Thursday, February 6, 2014

Matt 6:34 τα

A good number of manuscripts (and most modern editors of the Greek NT) omit the article τα before εαυτης (ℵ B G L S W Ω 0211 [Byz ca. 150 mss] 892. 2224* co), either by accident or, more likely, because it seemed either superfluous or even slightly obnoxious to the meaning. Most manuscripts, however, retain the article (including E K M N U Δ Π Σ Φ 0233 [Byz ca. 1350 mss] f1.13 33. 1424. 2224c sy-h).
     Mill (Prolegomena, § 1192) rejects the article with the simple words, "τα εαυτης is more elegant, not more genuine," while Griesbach (Commentarius, 1:75–6) is the best exponent for omitting the article: "Instead of τα εαυτης old and good manuscripts have εαυτης, and it seems that this reading should be preferred, inasmuch as it is harder, less usual, and so situated that the origin of all the others may easily be derived from it.
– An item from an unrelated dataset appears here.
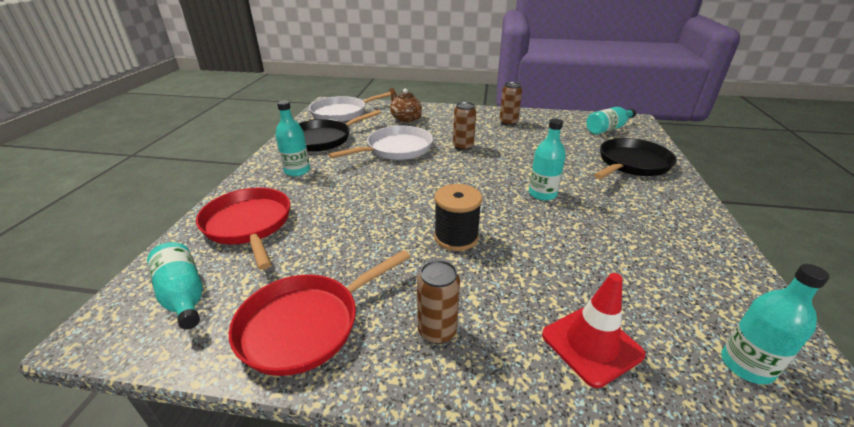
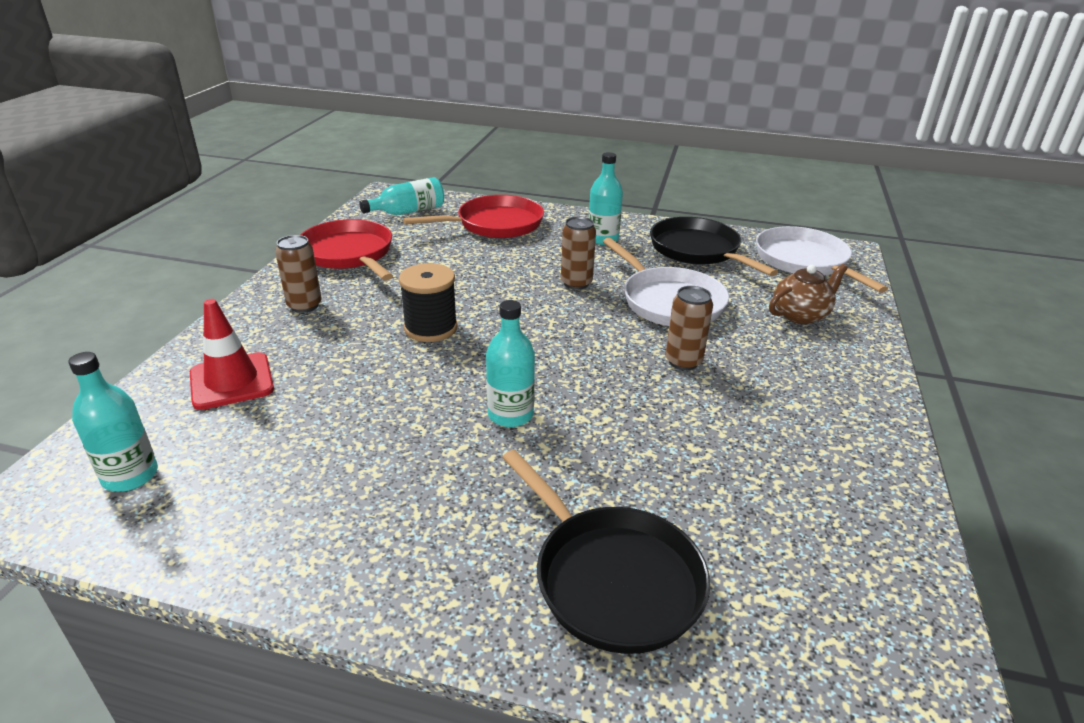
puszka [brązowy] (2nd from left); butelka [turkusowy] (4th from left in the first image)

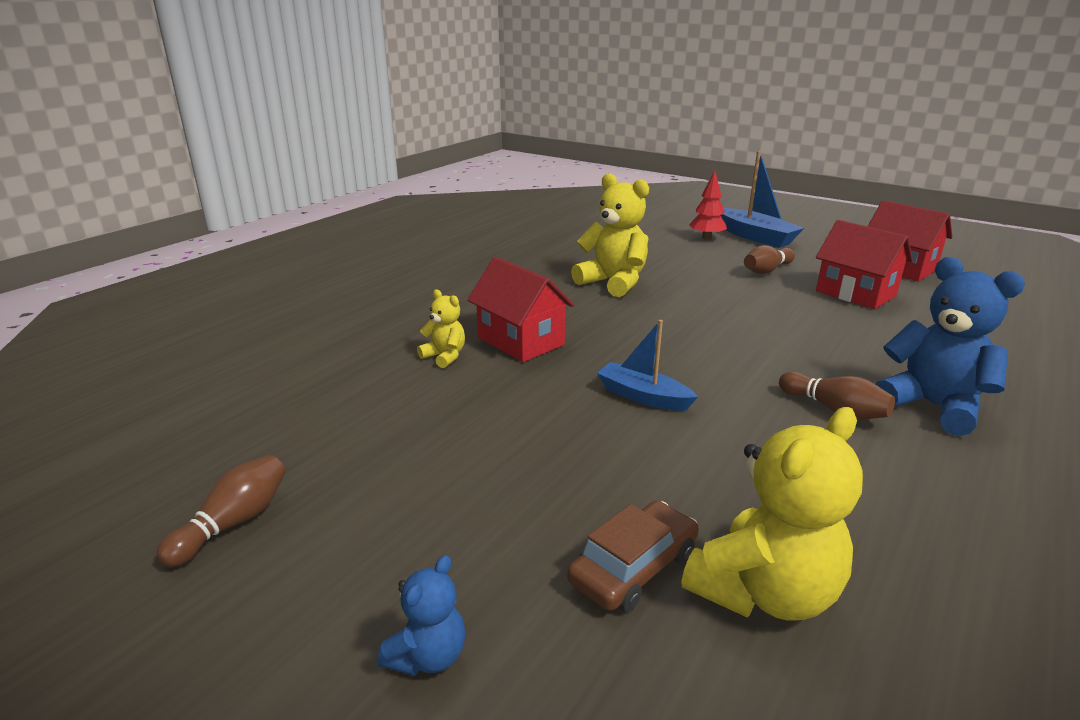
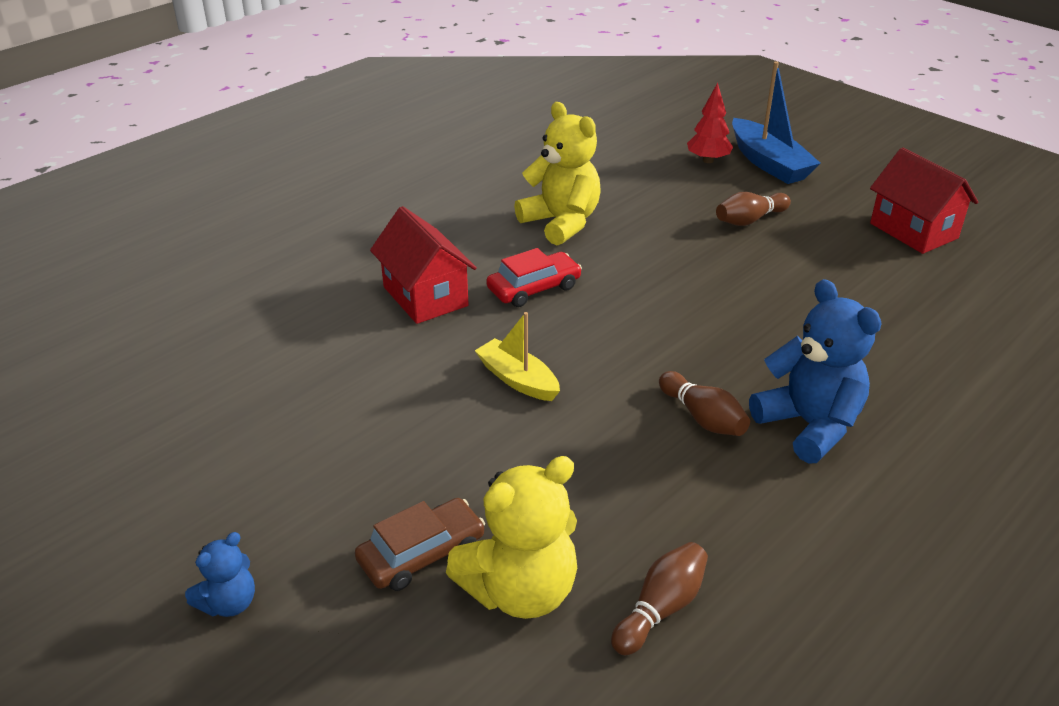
łódka [żółty]; samochód [czerwony]; kręgiel [brązowy] (1st from left); miś [żółty] (1st from left in the first image); domek [czerwony] (2nd from left in the first image)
Certainly, by reason of clarification, εαυτης was altered into εαυτη (17. 485; cf. 6:25), into περι εαυτης ([Δ]; Chrysostom; cf. 6:28 and Luke 12:26), into εαυτην (700; cf. Phil 4:6), and into τα εαυτης (cf. 1 Cor 7:32, 33, 34). If τα εαυτης, which should not have appeared obscure or ambiguous to anyone, had been written originally, scarcely should anyone have thought about altering the text."
     Griesbach's analysis provokes two considerations. First, it overlooks the tendency of scribes to omit material, both short words for no apparent reason and also longer stretches of text either by haplography or for no apparent reason (accidental "leaps" forward). Cf. the literature cited in the note on Matt 1:22 του. Second, Griesbach's analysis overlooks the fact that some people (e.g., Erasmus, below) do in fact see no difference between the expression with or without the article. That is, if both τα εαυτης and just εαυτης were thought to mean simply "itself" (so Erasmus, 2:36), then the article τα may have been thought unnecessary and for this reason omitted by some. Bloomfield (1:50–51), while conceding that internal evidence is against the presence of τα, since "an expression is not to be brought in which is quite contrary to propriety of language," he nevertheless judges that the τα could have been omitted by hesitant critics who balked at the idea of a "complete action being ascribed to a thing, as discharging the business and consulting for cares of the day." In other words, the proverb sounded better and less odd in the form of "Tomorrow will take care of itself" rather than "Tomorrow will take care of its own things/possessions." Thus most of the various readings mentioned by Griesbach (to which may be added το εαυτης [Θ 565] and αυτης [B L]) may be seen as alterations away from the idea of the day possessing things to worry about or take care of and toward the proverbial day taking care of itself.
     That the proverb existed very early without the article is demonstrated, e.g., by the apocryphal 3d-century Acta Thomae 28 (Maximilian Bonnet, Acta apostolorum apocrypha, [2 vols. in 4 parts; Lipsiae: Hermannum Mendelssohn, 1891–1903] 2.2:144). It also seems that the proverb circulated without the entire clause in question, i.e., as μη (ουν) μεριμνατε (-νησητε) περι της αυριον· αρκετον γαρ τη ημερα η κακια αυτης  (cf. Clement of Alexandria, Paedagogus 1.5 [PG 8:269B]; Chrysostom, Homliae in Matthaeum 22 [PG 57:303]). Because Matt 6:34 is without parallel in the Synoptics, if the entire clause happened to go missing in an early exemplar (either by intentional pruning, by accident, or by following some fathers), later attempts to restore the clause (from other Greek manuscripts, versions, or, more precarious still, other fathers) could have contributed to some of the confusion observed in the manuscript tradition.